Neo-Nazis accused in hate crime attended vigil on Whidbey

An alleged hate crime in Lynnwood this week prompted news organizations across the country to retell the story of the white supremacist leader killed by FBI agents on Whidbey Island in 1984.

Law enforcement and some of those who remember the deadly standoff were a little surprised by the revelation that the six people accused of assaulting an African-American DJ at a bar Dec. 8 had just come from a vigil in Greenbank for Robert Mathews, a founder of a neo-Nazi group called “The Order.”

Mathews died on that day 34 years earlier.

Neo-Nazis used to hold high-profile rallies on Whidbey Island on the anniversary of Mathews’ death, but nobody seems to have heard anything about them for years.

Detective Ed Wallace with the Island County Sheriff’s Office said he didn’t even remember the anniversary until he heard about the hate-crime assault.

In recent years, a small number of neo-Nazis would hold a brief ceremony on the road near the site of the Smugglers Cove Road property where Mathews died, he said.

“They just quietly do their thing,” he said.

Jim Larsen, former editor of Whidbey News-Times and South Whidbey Record, said he remembers “a few Nazis” would stop in Freeland for pizza and then hold a candlelight vigil at the entrance to the driveway of the property.
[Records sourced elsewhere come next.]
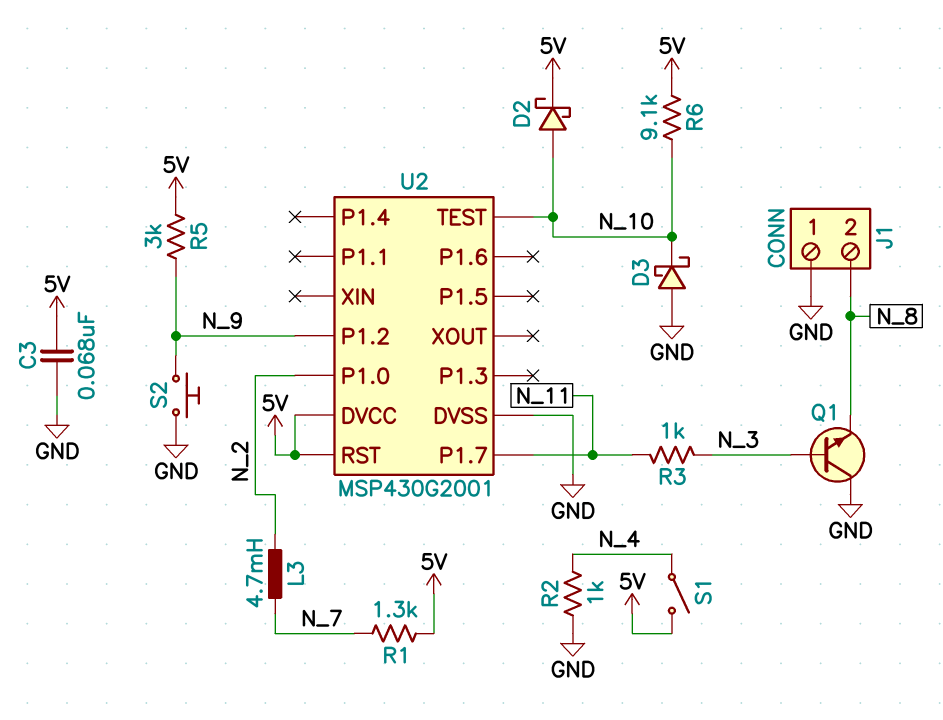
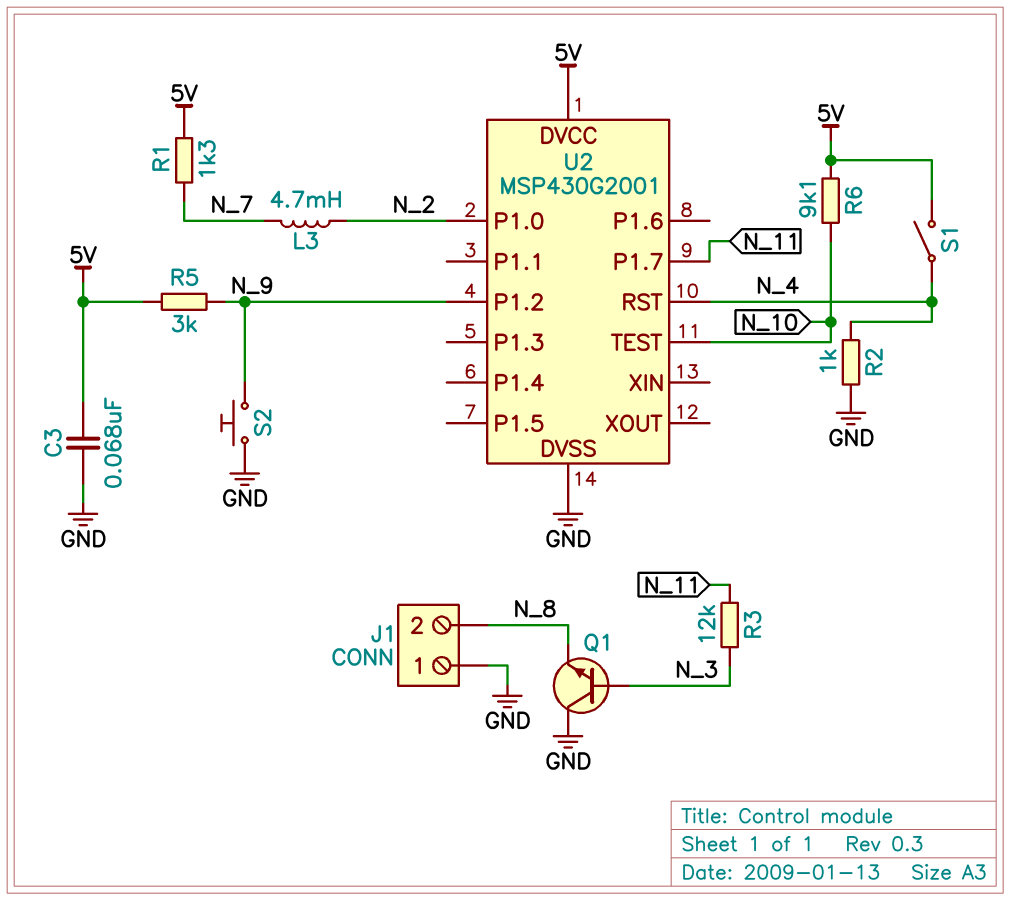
D2: schottky (A N_10, K 5V) -> none
D3: schottky (A GND, K N_10) -> none
R3: 1k (N_3, N_11) -> 12k (N_3, N_11)
U2 pin RST: 5V -> N_4

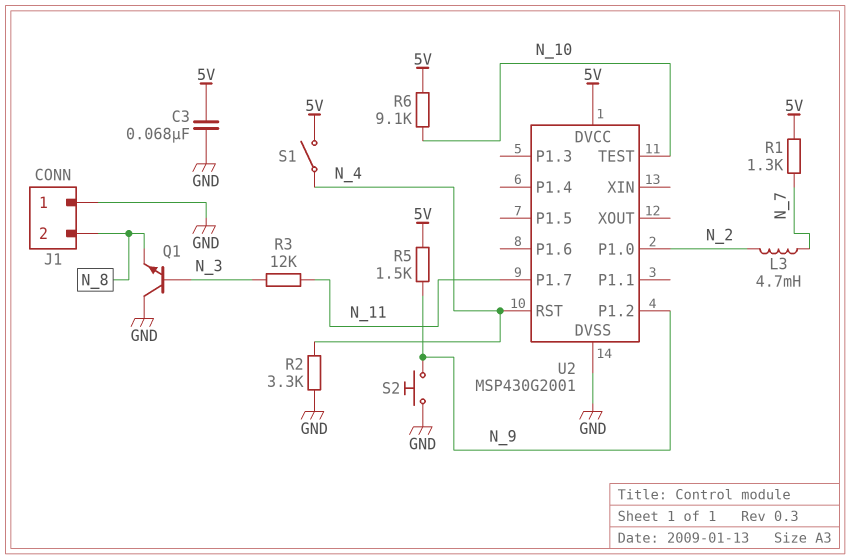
R2: 1k (GND, N_4) -> 3.3k (GND, N_4)
R5: 3k (5V, N_9) -> 1.5k (5V, N_9)

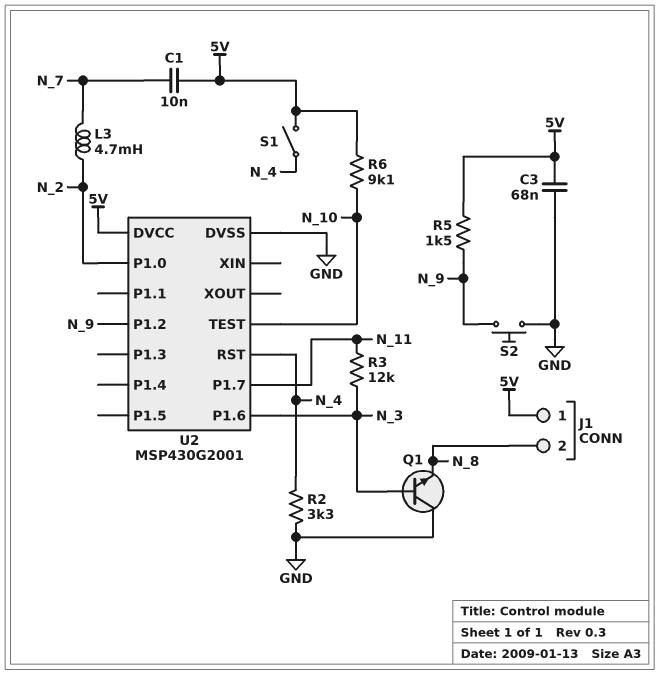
C1: none -> 10nF (5V, N_7)
J1 pin 1: GND -> 5V
R1: 1.3k (5V, N_7) -> none
U2 pin P1.6: none -> N_3

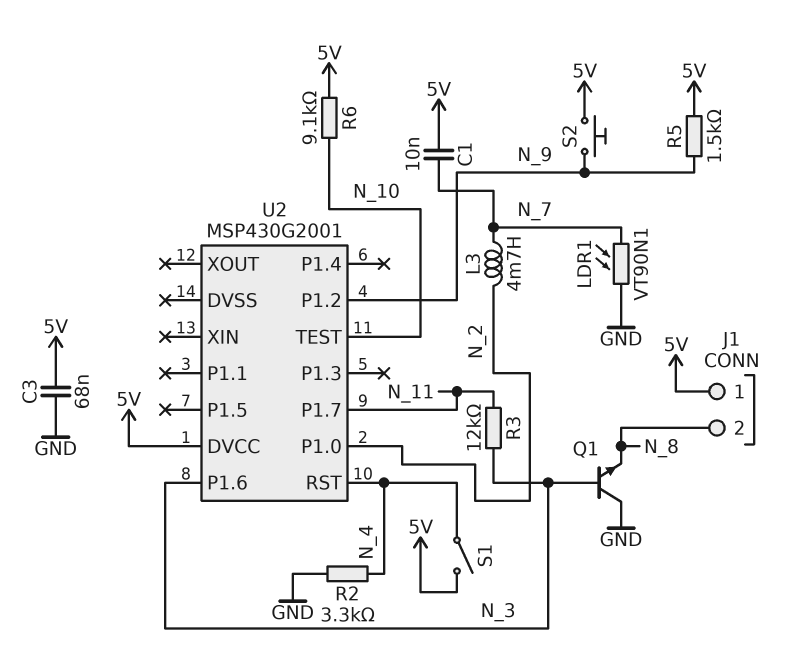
LDR1: none -> VT90N1 (GND, N_7)
S2: button (GND, N_9) -> button (5V, N_9)
U2 pin DVSS: GND -> none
He stopped checking about 15 years ago and hasn’t heard anything since.

In the years following Mathews’ death, groups of as many as 100 neo-Nazis from throughout the Northwest would rent out South Whidbey State Park and hold their event. Famous people in the white supremacist movement attended, including Richard Butler, founder of the Aryan Nation.

Much larger groups of locals and people from Seattle mounted counter-protests.

“A massive cop and police dog presence kept them separated,” Larsen said.

As the numbers of attendees diminished, so did the police presence. Wallace said it got to a point where any kind of response didn’t make sense. The six people accused of the hate crime in Lynnwood weren’t on law enforcement’s radar.

None of them were from Whidbey.

Mathews is recognized as a martyr in neo-Nazi circles. His group robbed armored cars and counterfeited money to fund the movement. Mathews and four other members of The Order moved to Central Whidbey to hide out from law enforcement in 1984; he pretended to be a writer, according to the original Whidbey News-Times story.

Fred Obee was editor of the News-Times in 1984 when the staff heard Puget Sound was being closed down for all shipping traffic. The FBI later explained it was concerned about the potential of boats being hit if agents used grenade launchers against Mathews, the newspaper reported at the time.

After a lengthy shootout in which Mathews fired thousands of rounds at agents, the FBI shot flares into the house. The flares caused a fire that killed Mathews.

Obee said he crawled through woods to get a photo of agents going through the ashes of the house the next day.

“But when I returned the roadblock, they had started letting people in to the scene so I was able to walk down there and get some better photos,” he said.